En diciembre pasado, Washington endureció su ofensiva contra Venezuela al imponer un embargo petrolero e incautar siete buques como forma de presión directa sobre el entonces gobierno de Nicolás Maduro. La medida tuvo un impacto inmediato: más de 40 millones de barriles quedaron inmovilizados en tanques y petroleros, lo que obligó a la estatal PDVSA a recortar de manera abrupta su nivel de producción.
El escenario comenzó a cambiar en enero de 2026, ya consumada la captura de Maduro. En ese contexto, el Departamento del Tesoro de EEUU emitió las primeras licencias especiales para que comercializadoras internacionales como Trafigura y Vitol pudieran exportar parte del crudo y los combustibles acumulados. La decisión destrabó rápidamente la cadena operativa y permitió una reactivación acelerada de la producción, la refinación y el transporte marítimo.

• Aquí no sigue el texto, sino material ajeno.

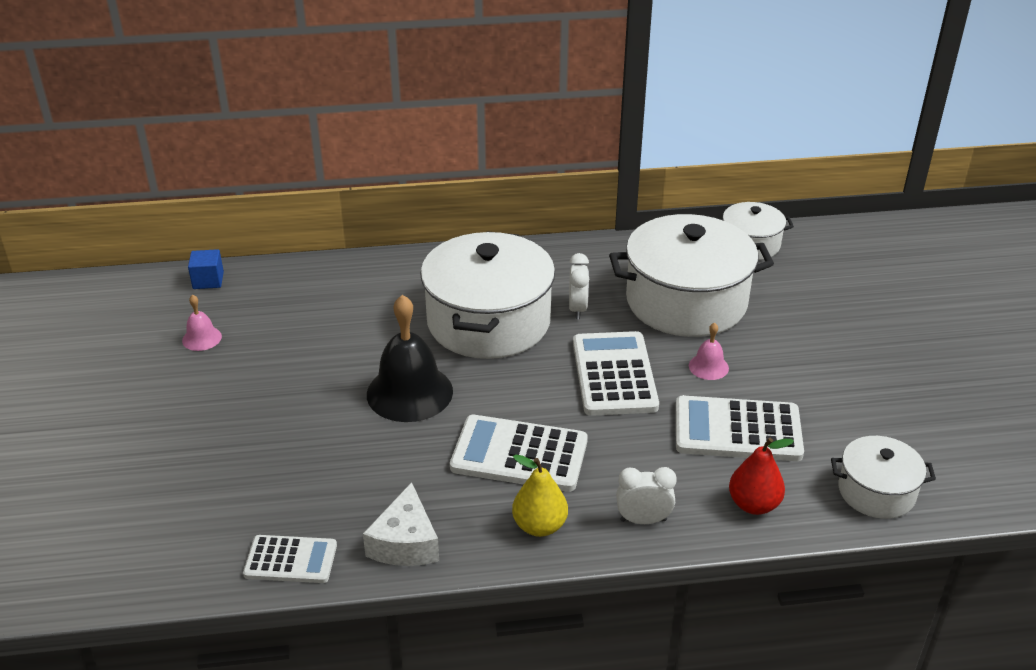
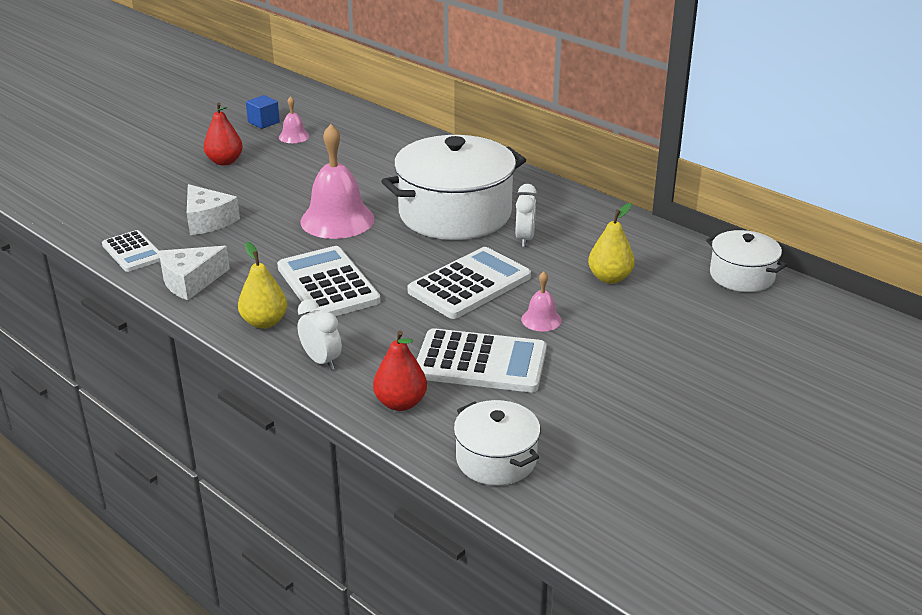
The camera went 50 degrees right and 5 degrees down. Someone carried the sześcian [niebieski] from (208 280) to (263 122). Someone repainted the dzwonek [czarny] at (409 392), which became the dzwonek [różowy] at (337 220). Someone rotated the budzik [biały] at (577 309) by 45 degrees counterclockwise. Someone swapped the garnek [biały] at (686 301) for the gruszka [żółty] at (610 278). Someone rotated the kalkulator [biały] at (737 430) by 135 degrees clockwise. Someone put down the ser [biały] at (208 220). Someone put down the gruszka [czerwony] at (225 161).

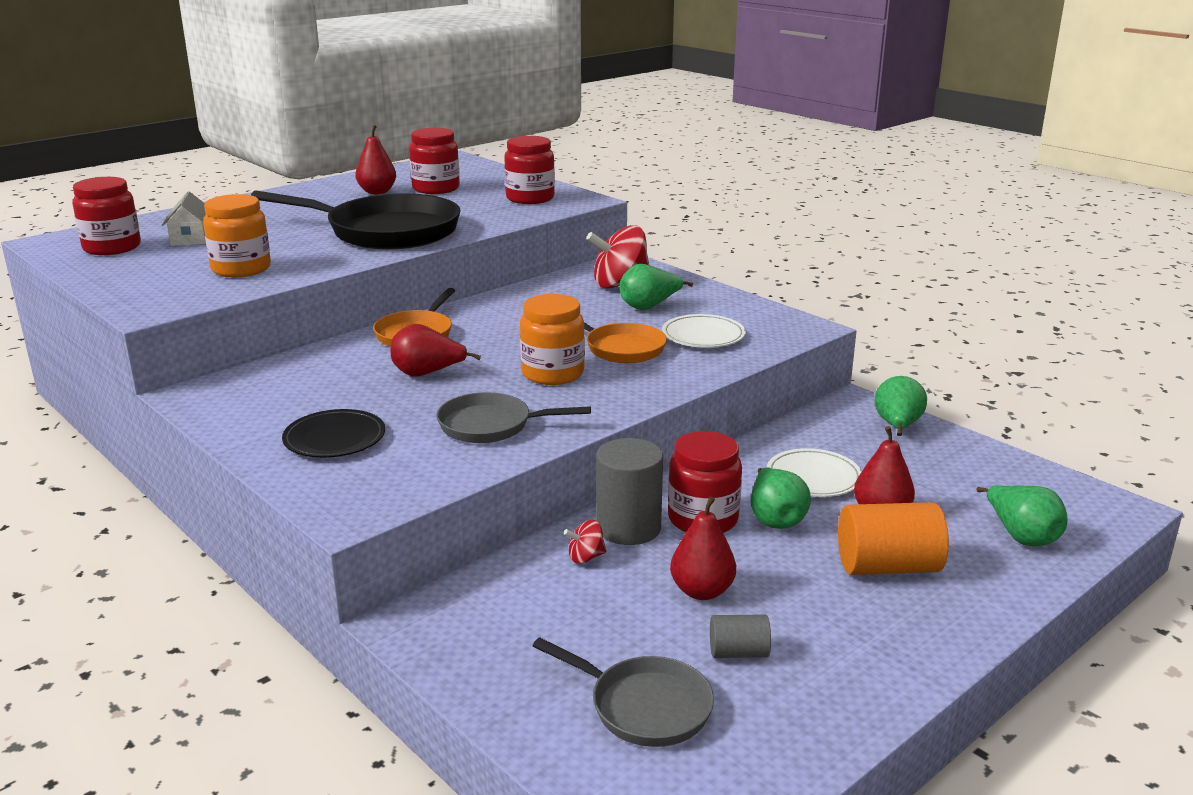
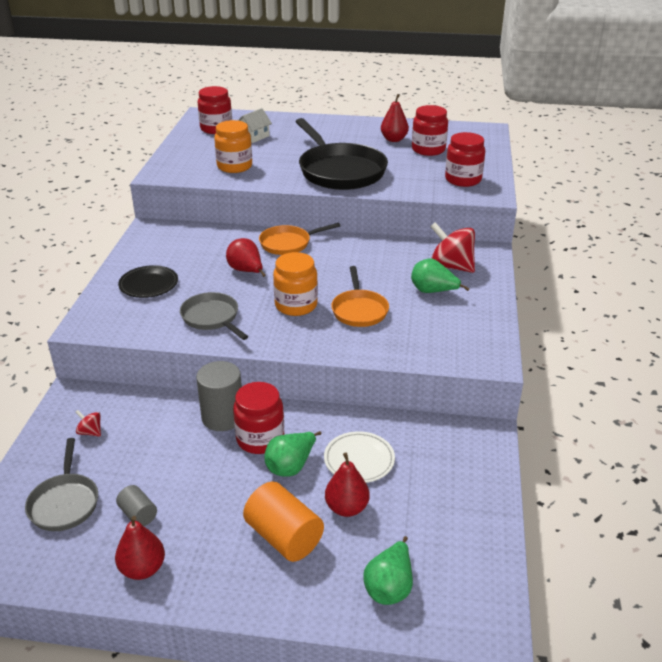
The camera went 50 degrees right and 10 degrees up. Someone carried the bączek [czerwony] from (585 557) to (90 432). Someone took away the talerz [biały] at (703 336). Someone carried the gruszka [czerwony] from (702 591) to (142 569). Someone took away the gruszka [zielony] at (897 427).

Las exportaciones habilitadas bajo este esquema alcanzan unos 12 millones de barriles de petróleo crudo y productos refinados, lo que equivale a un promedio de 392.000 barriles diarios (bpd). La mayor parte de esos envíos tiene como destino inicial terminales del Caribe, desde donde luego son redistribuidos hacia EEUU, Europa e India.